Gentle reminder for review.

-Mukesh
On 5/13/2022 7:33 PM, Mukesh Ojha wrote:
Gentle reminder!

Thanks,
-Mukesh
On 5/3/2022 11:37 AM, Mukesh Ojha wrote:
In following scenario(diagram), when one thread X running dev_coredumpm()
adds devcd device to the framework which sends uevent notification to
userspace and another thread Y reads this uevent and call to
devcd_data_write() which eventually try to delete the queued timer that
is not initialized/queued yet.

So, debug object reports some warning and in the meantime, timer is
initialized and queued from X path. and from Y path, it gets reinitialized
again and timer->entry.pprev=NULL and try_to_grab_pending() stucks.

To fix this, introduce mutex and a boolean flag to serialize the behaviour.

      cpu0(X)                            cpu1(Y)

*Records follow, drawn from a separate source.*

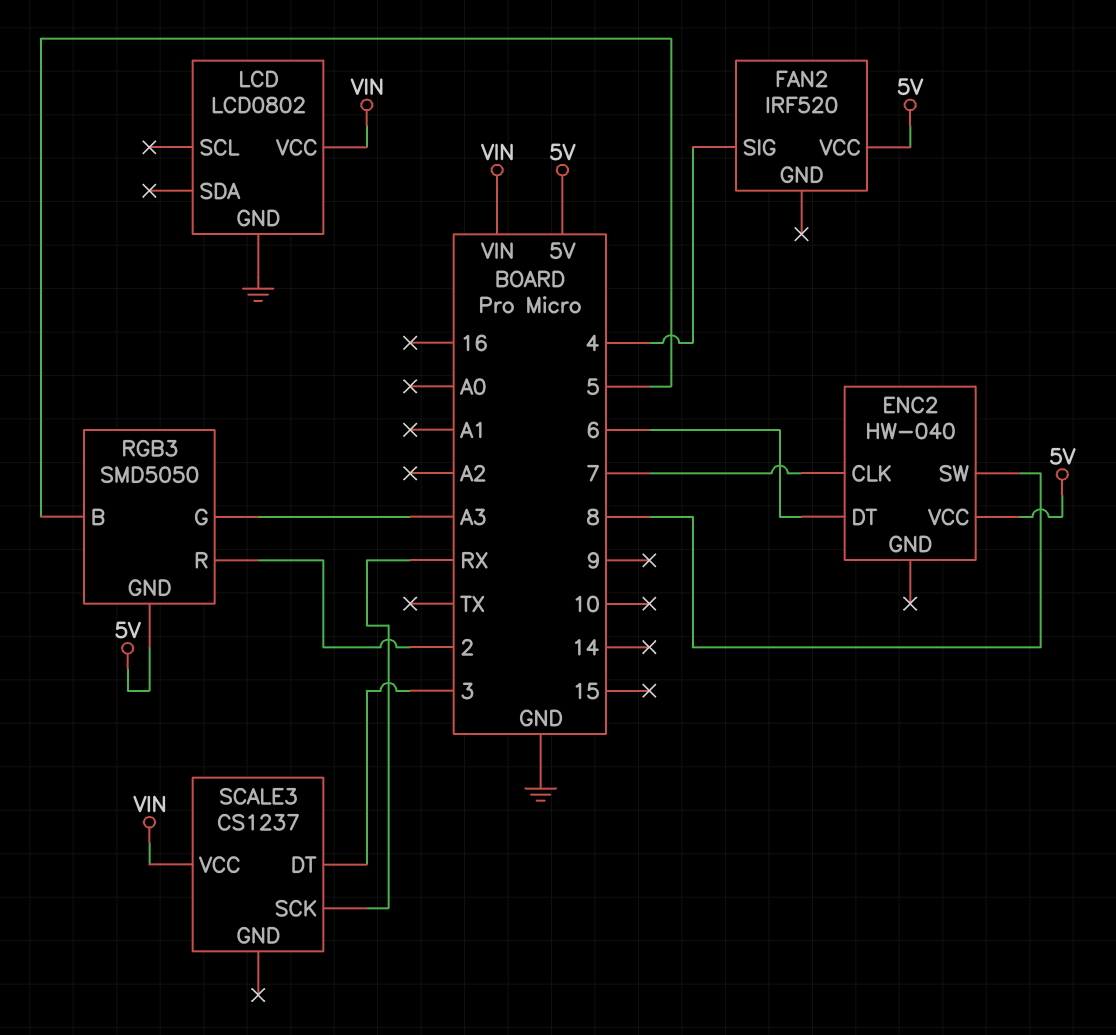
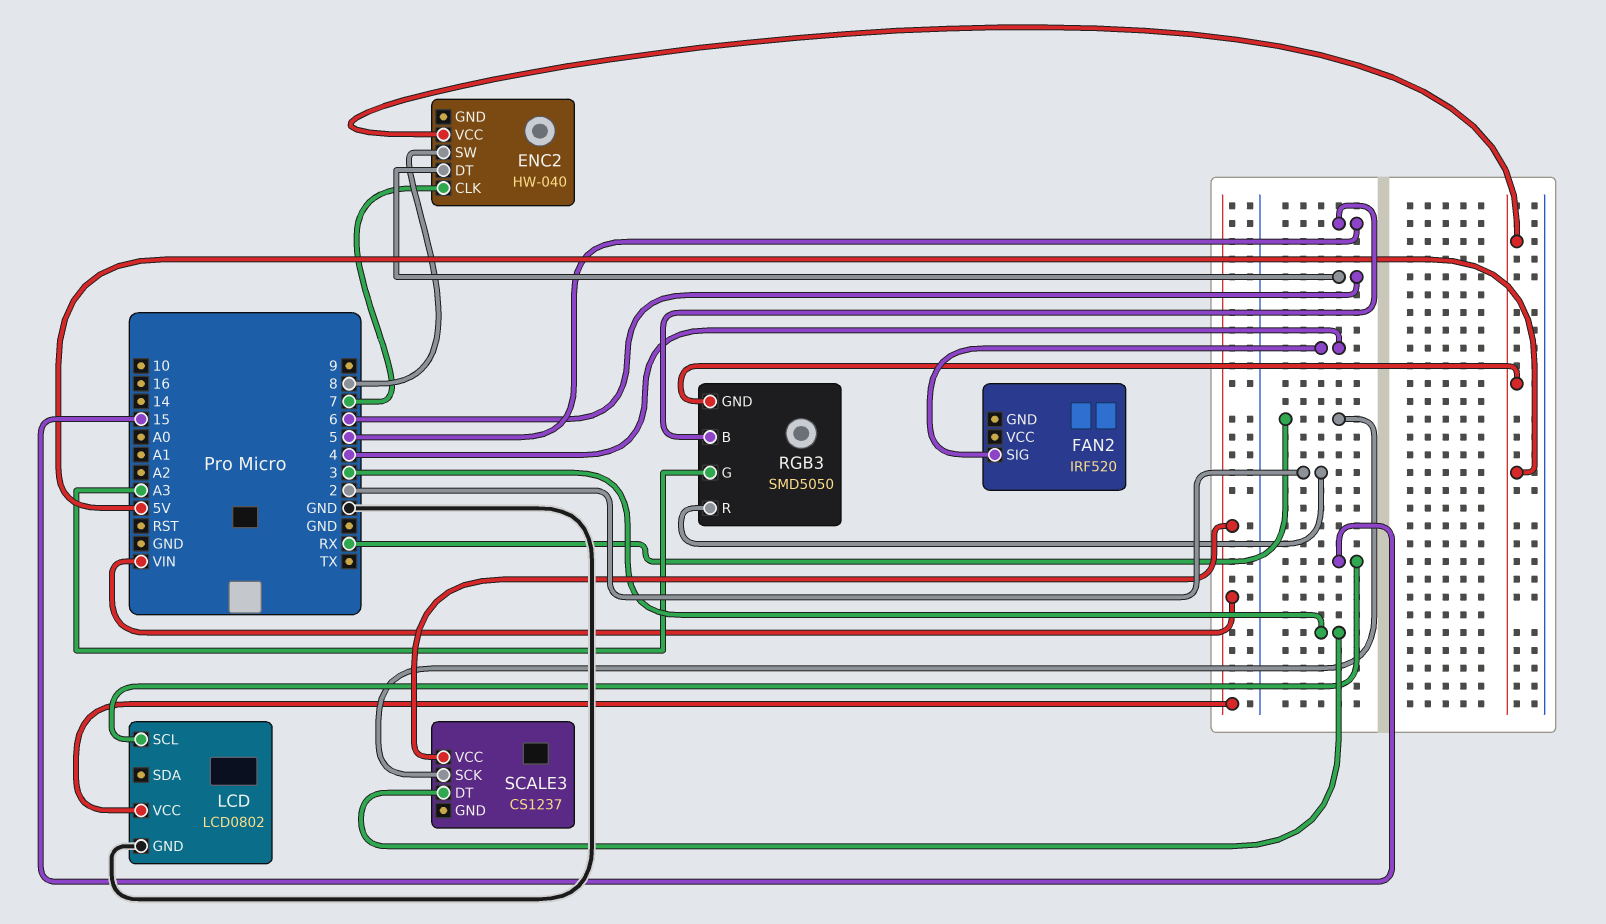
FAN2 pin VCC: 5V -> none
LCD pin SCL: none -> 15

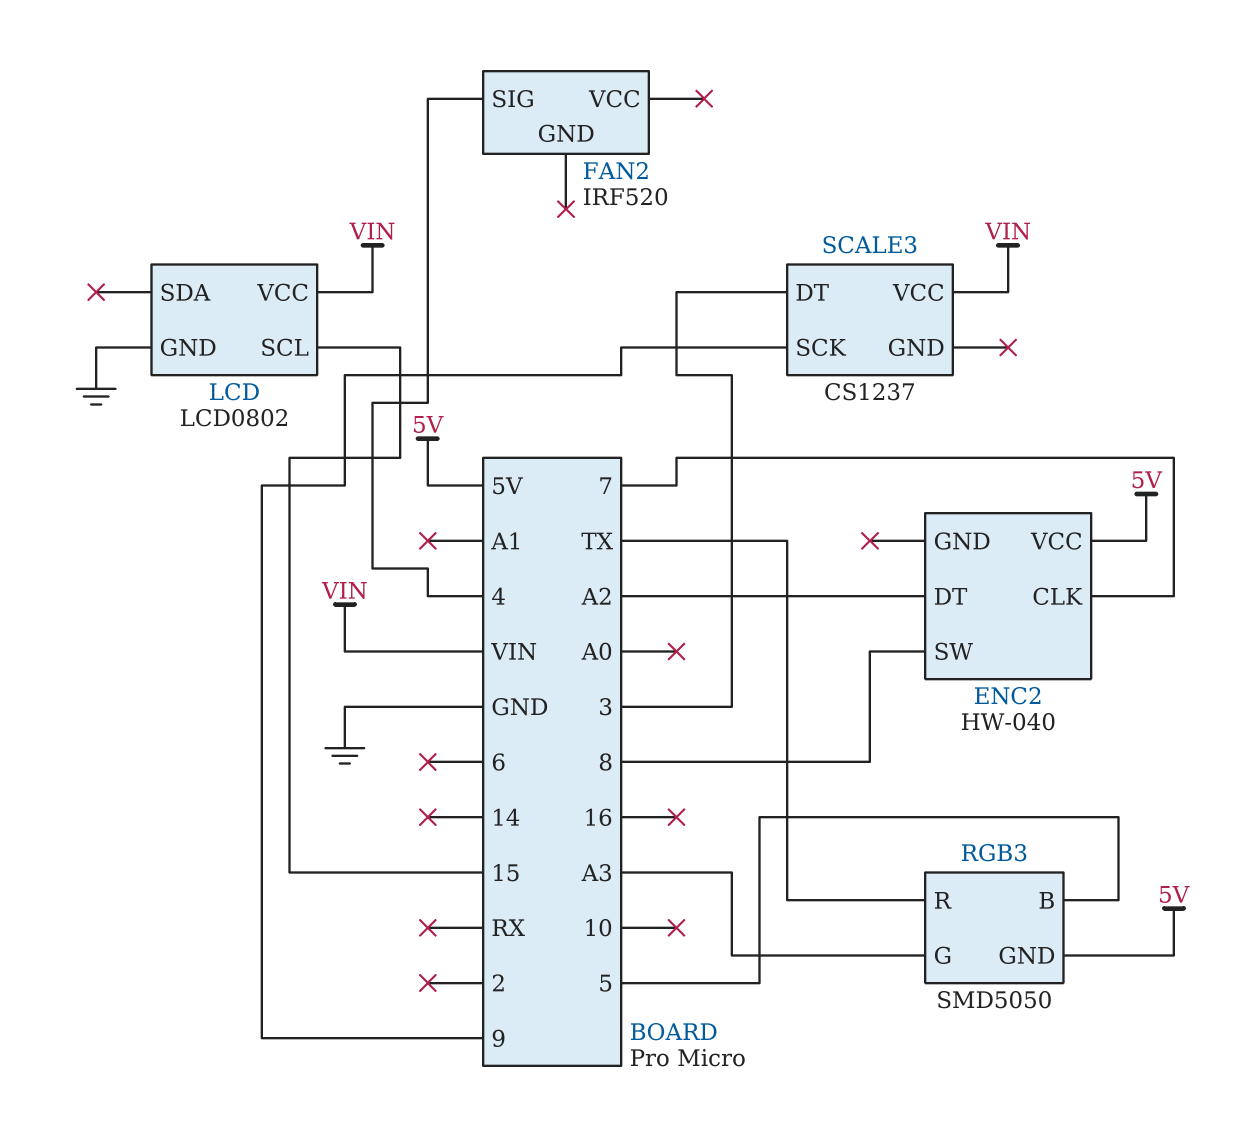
ENC2 pin DT: 6 -> A2
RGB3 pin R: 2 -> TX
SCALE3 pin SCK: RX -> 9

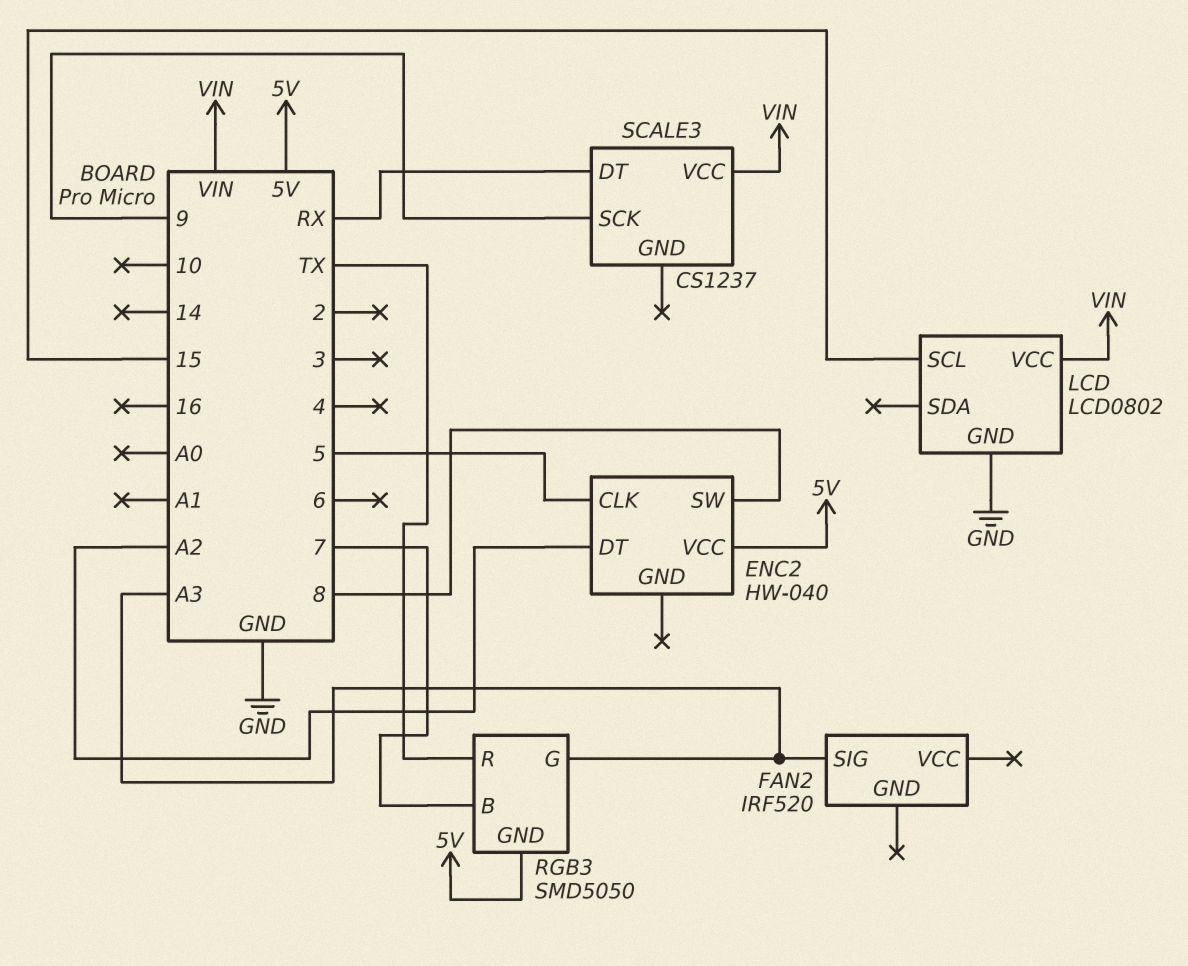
ENC2 pin CLK: 7 -> 5
FAN2 pin SIG: 4 -> A3
RGB3 pin B: 5 -> 7
SCALE3 pin DT: 3 -> RX

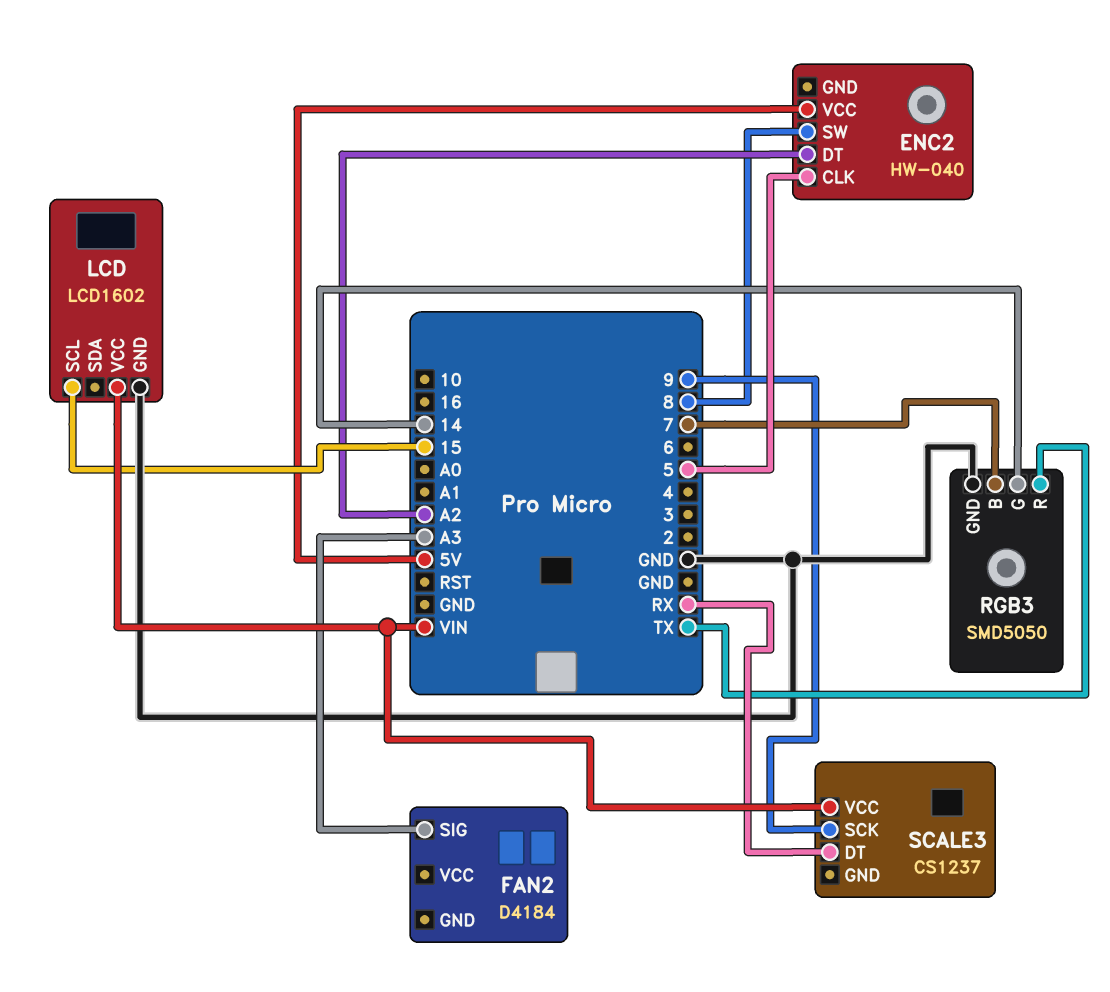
FAN2: IRF520 -> D4184
LCD: LCD0802 -> LCD1602
RGB3 pin G: A3 -> 14
RGB3 pin GND: 5V -> GND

     dev_coredump() uevent sent to user space
     device_add()  ======================> user space process Y reads the
                                           uevents writes to devcd fd
                                           which results into writes to

                                          devcd_data_write()
                                            mod_delayed_work()
                                              try_to_grab_pending()
                                                del_timer()
                                                  debug_assert_init()
    INIT_DELAYED_WORK()
    schedule_delayed_work()
                                                    debug_object_fixup()
timer_fixup_assert_init()
                                                        timer_setup()
                                                          do_init_timer()
                                                        /*
                                                         Above call reinitializes
                                                         the timer to
timer->entry.pprev=NULL
                                                         and this will be checked
                                                         later in timer_pending() call.
                                                        */
                                                  timer_pending()
!hlist_unhashed_lockless(&timer->entry)
                                                     !h->pprev
                                                 /*
                                                   del_timer() checks h->pprev and finds
                                                   it to be NULL due to which
try_to_grab_pending() stucks.
                                                 */

Link: https://lore.kernel.org/lkml/2e1f81e2-428c-f11f-ce92-eb11048cb271@xxxxxxxxxxx/
Signed-off-by: Mukesh Ojha <quic_mojha@xxxxxxxxxxx>
---
v3->v4:
  - flg variable renamed to delete_work.

v2->v3:
  Addressed comments from gregkh
  - Wrapped the commit text and corrected the alignment.
  - Described the reason to introduce new variables.
  - Restored the blank line.
  - rename the del_wk_queued to flg.
  Addressed comments from tglx
  - Added a comment which explains the race which looks obvious however
    would not occur between disabled_store and devcd_del work.


v1->v2:
  - Added del_wk_queued flag to serialize the race between devcd_data_write()
    and disabled_store() => devcd_free().
  drivers/base/devcoredump.c | 83 ++++++++++++++++++++++++++++++++++++++++++++--
  1 file changed, 81 insertions(+), 2 deletions(-)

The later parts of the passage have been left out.